それから2日ほどして、遊んでいると又おばさんに呼ばれます。
「やっぱりお友達に成りたいんだって。」
とおばさんが言うので、次にLさんに会った時にまた自己紹介のやり直しをしました。
今度はちゃんとLさんも挨拶してくれて、名前も教えてもらいました。
私が如何して最初の時に何も言わなかったのかと聞くと、
初めて会う人と話をしてはいけないと家の人に言われたのだそうでした。
そうなんだ、そんな子もいるのだなと思いました。
私は園でにっこり笑ってこんにちは、初めましてと自己紹介するのだと教わっていましたから、
初対面では皆そうだと思っていたのです。
園の違いもありましたが、他にもお家の職業の違いがありました。
そうです。Lさんはとても硬いお家のお子さんだったのです。
その後遊びに行ってみると、宗教の絵本が一杯ありました。
所謂、道徳教育用に置いてあったようです。本の内容はお釈迦様の教えです。
4コマ漫画から始まって、ストーリー漫画へと絵本は続き、
私はよくLさんの家に通ってこれらを読みふけった物です。
普通の物語の本に物足りなさを感じていた頃だったので、こういう倫理を説く本は、
私の場合ですが、人生の指針としての倫理感や人生観を得るのに非常にぴったりと来ました。
「こんな本が読みたかったの。」
Lさんのお母さんにつまらない本でしょうと言われて、いいえと私はこう答えたものです。

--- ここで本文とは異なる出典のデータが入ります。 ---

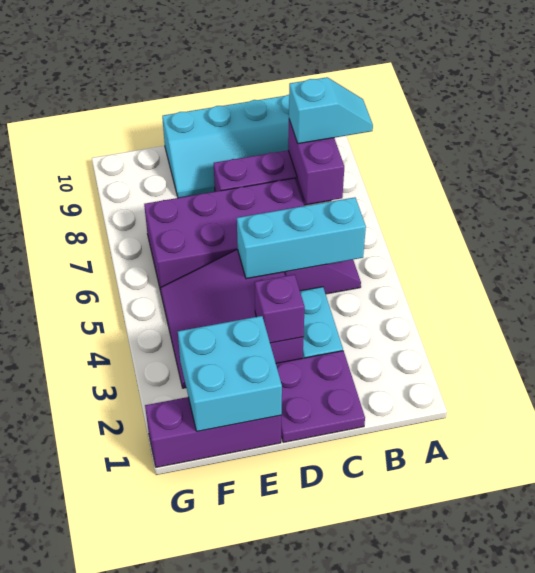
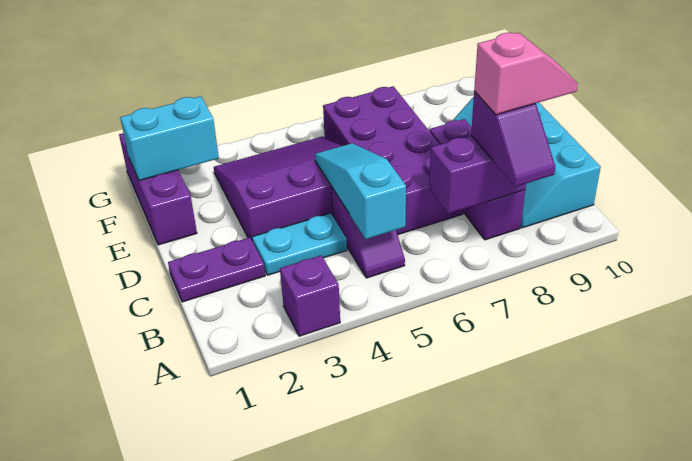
cyan slope A8:B8 level 3 top B -> purple slope A8:B8 level 3 top B
cyan brick B5:D5 level 2 -> cyan slope B5:D5 level 2 top B
none -> pink slope B8:B9 level 4 top 8
purple plate C1:D2 level 1 -> purple plate C1:C2 level 1
purple brick D3 level 2 -> purple brick A3 level 1
cyan brick E1:F2 level 2 -> cyan brick F1:F2 level 2

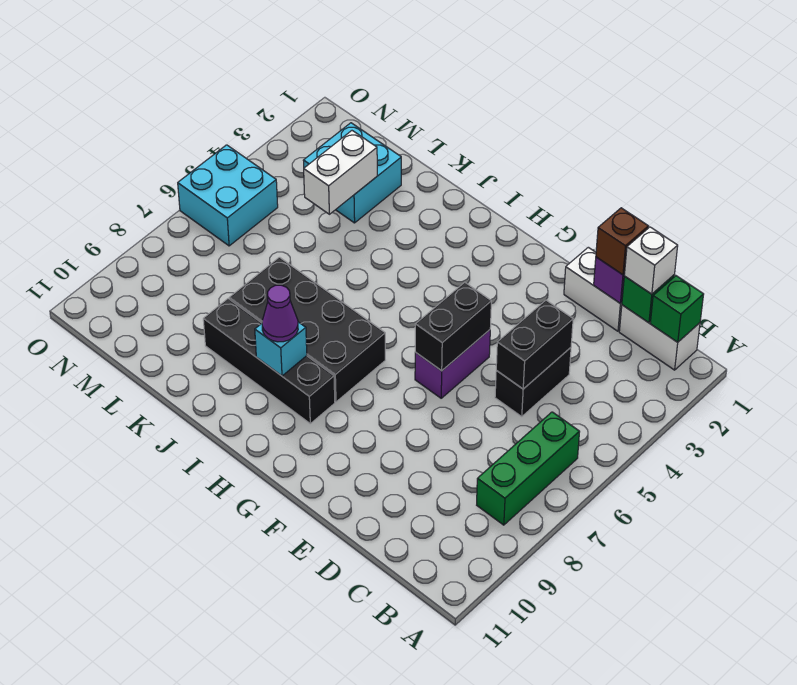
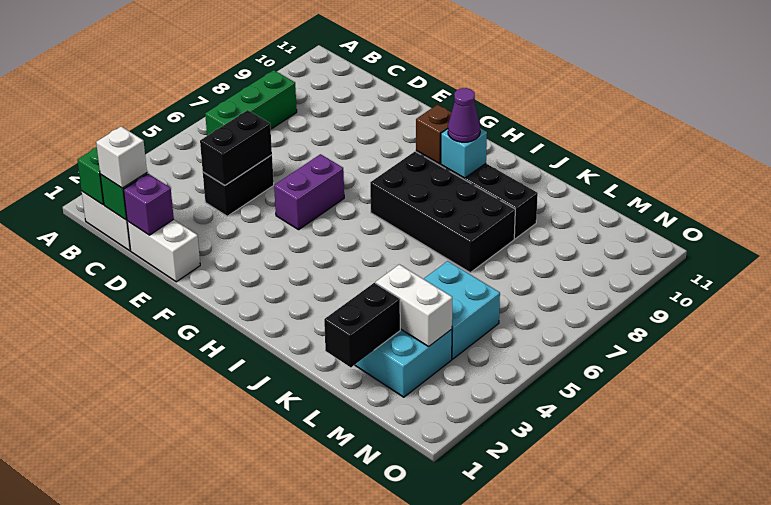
brown brick D1 level 3 -> brown brick H9 level 2
black brick F5:F6 level 2 -> black brick L1:L2 level 2
white brick L3:L4 level 2 -> white brick L3:M3 level 2
cyan brick N5:O6 level 1 -> cyan brick L4:M5 level 1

どう生きたらよいか、そんな事を教えてくれる本が読みたいと思っていたところだったからと、
これは嘘ではなく、本当にこの頃の私はそう感じていました。
今まで読んでいた童話や昔話にも教訓はありましたが、大きな倫理、細かい倫理、人としてどう生きるか、
そんな事が知りたい年齢だったのですね、私の希望にまさにピッタリの本だった訳です。
以降このシリーズの本に、私はすっかりはまり込んだと言ってよいでしょう。
遊びに行くとその本のシリーズを読み継いで、夢中で読んでいたのでとうとうおばさんから、
「その本通りに生きると人は生きていけなくなるから。」
と、諭されて本は全て目の届かない所へ片付けられてしまいました。
私にすると、とても残念でしたが、後日、同じシリーズ本がある場所に行きあい、
私はまたそこで読んでいない本を読み漁る事が出来ました。そこも又途中で途切れてしまいましたが、
結構はまり込んで読んだ宗教の子供向けの本でした。
このような、私の人生観に大きな影響を与えた本に最初に出会ったのがLさんのお家でした。
また、遊びに行くと、夕飯時間まで居ることが多く、一緒に夕飯をとお呼ばれする事もあり、
そんな時は御前にずらっと料理が並び、私はもの凄く目を見張った物でした。
1テーブルの座卓なのですが、テーブルの上に鉢が何鉢も並べられ、
好みの料理を思い思いに取って食べられるようになっていました。
家の一汁一菜とは大違いの豪華な食事に、最初の時には畏まってしまい、
他人の経費と思うと、勿体なくておかずを口に運ぶ事が出来なった物です。
おかげで好き嫌いの好みを聞かれてしまいました。
嫌いな食べ物ばかりで食べられなかったのだろう、
大人の料理ばかりで子供向けじゃなかったのだろうと、
Lさんの家族に食事の間中取り沙汰されていました。
子供が遠慮しているとは誰も思われなかったようです。
私にすると、結構針の筵に居た訳です。
思いがけず助け船、迎えに来た母の姿にほっと胸をなでおろすと、
漸く腰を上げて帰宅することが出来ました。
豪華だったわ、凄いご馳走だったわ、
帰り道でも家に帰っても、私は夢うつつでした。
Lさん宅の夕飯のご馳走が目の前をちらついて、上の空でこの言葉を繰り返していたのを覚えています。